Former Prime Minister of Canada

During his tenure as Minister of Finance, he erased Canada’s deficit, subsequently recording five consecutive budget surpluses while paying down the national debt and setting Canada’s debt-to-GDP ratio on a steady downward track. He was the inaugural chair of the Finance Ministers’ G-20 in 1999.

During his tenure as Prime Minister, Mr. Martin set in place a ten year, forty-one billion dollar plan to improve health care and reduce wait times; signed agreements with the provinces and territories to establish the first national early learning and child care program and created a new financial deal for Canada’s municipalities. Under his leadership the Canadian Government reached an historic deal with Aboriginal people of Canada to eliminate the existing funding gaps in health, education and housing known as the Kelowna Accord.
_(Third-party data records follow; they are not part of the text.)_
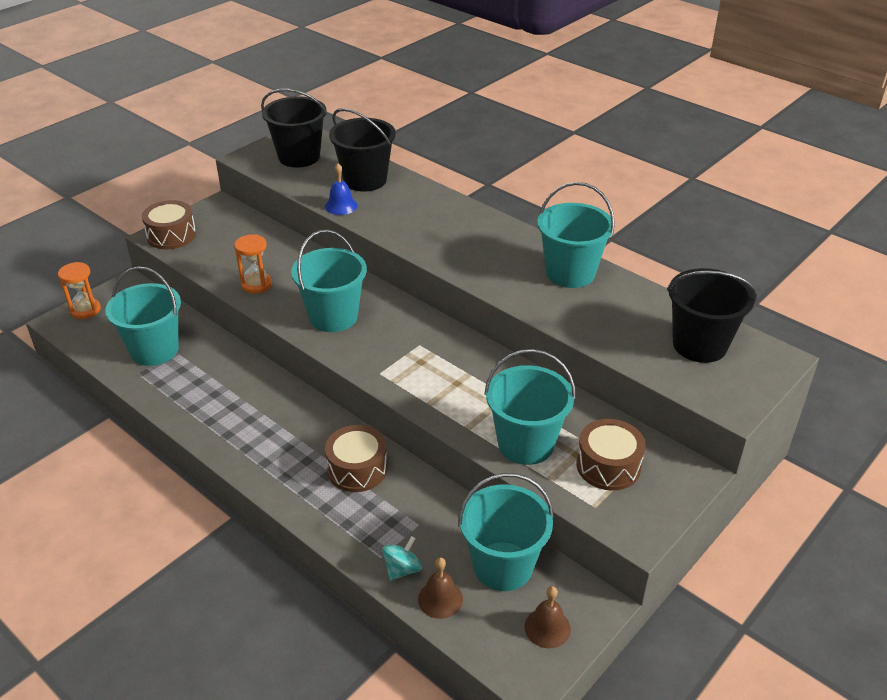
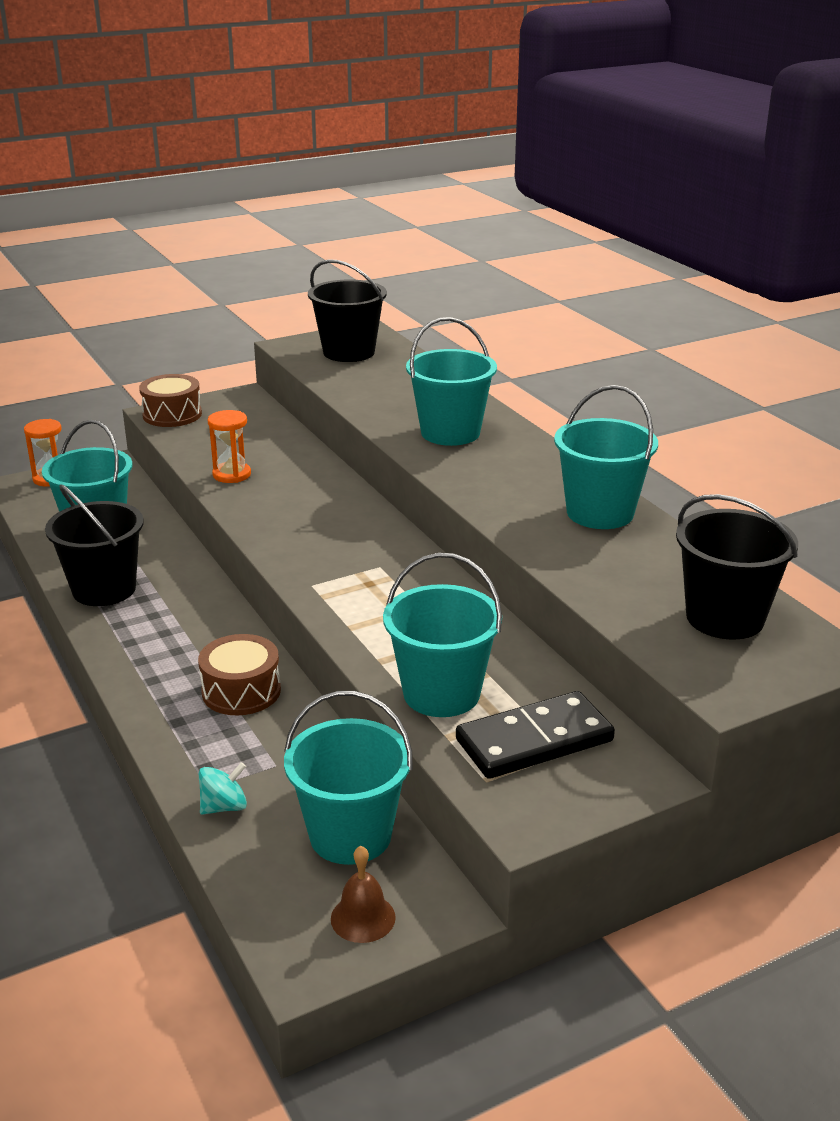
camera: 20 degrees right, 10 degrees down
(333, 316) = (297, 520): turquoise bucket -> turquoise bucket (450, 432)
(341, 206) = (362, 403): blue bell -> none
(365, 180) = (409, 384): black bucket -> black bucket (104, 589)
(440, 599) = (248, 850): brown bell -> none
(608, 466) = (534, 741): brown drum -> black domino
After leaving politics, Mr. Martin founded the Martin Aboriginal Education Initiative focusing on elementary and secondary education for Aboriginal students and the Capital for Aboriginal Prosperity and Entrepreneurship (CAPE) Fund, an investment fund investing in Aboriginal business. 
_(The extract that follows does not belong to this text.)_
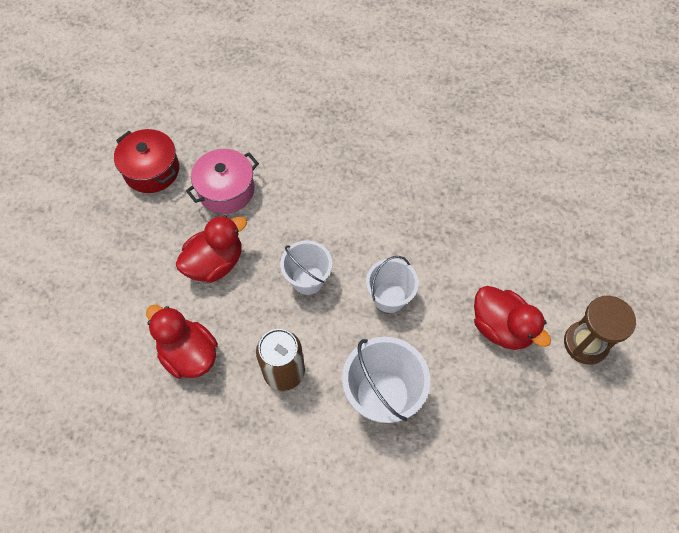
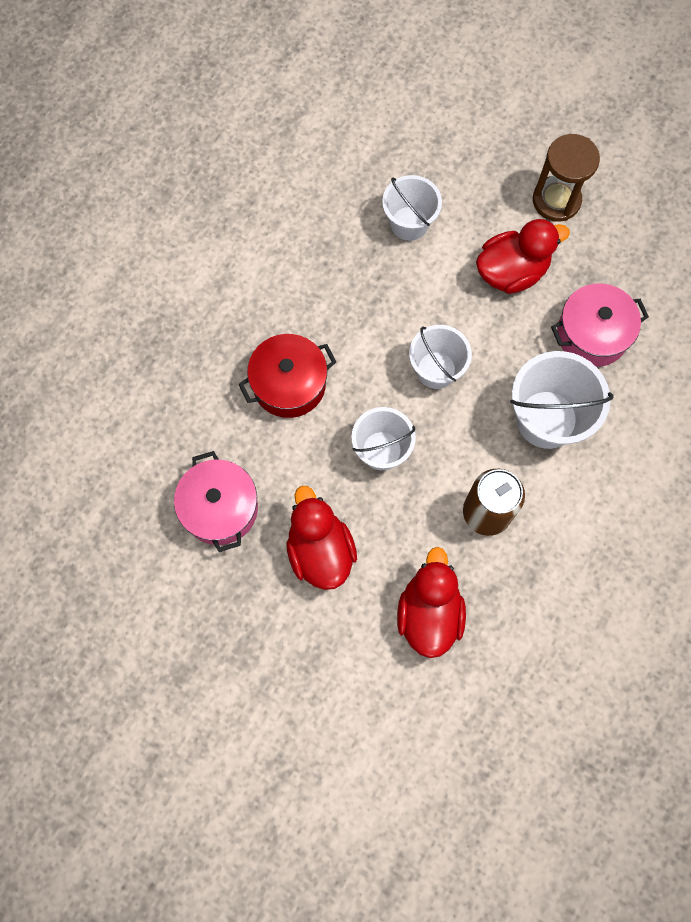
camera: 70 degrees left, 10 degrees up
(151, 170) = (150, 595): red pot -> red pot (289, 384)
(189, 354) = (429, 613): red duck -> red duck turned 120 degrees clockwise
(475, 410) = (592, 334): none -> pink pot
(504, 239) = (409, 223): none -> white bucket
Internationally, he is chairman of the Congo Basin Forest Fund, a 200 million dollar British-Norwegian-Canadian poverty alleviation and sustainable development fund for the ten-nation Congo Basin Rainforest. He sits on the Advisory Council of the Coalition for Dialogue on Africa, sponsored by the African Union, the UN Economic Commission for Africa and the African Development Bank.  Mr. Martin is also a commissioner for the Global Ocean Commission.

Before entering politics, he had a distinguished career as Chairman and Chief Executive Officer of The CSL Group Inc., the largest self-unloading shipping company in the world. Its acquisition by Mr. Martin in 1981 represented the most important leveraged buyout in Canada at that time.

Mr. Martin studied philosophy and history at St. Michael's College at the University of Toronto and is a graduate of the University of Toronto Faculty of Law. He was called to the Ontario Bar in 1966.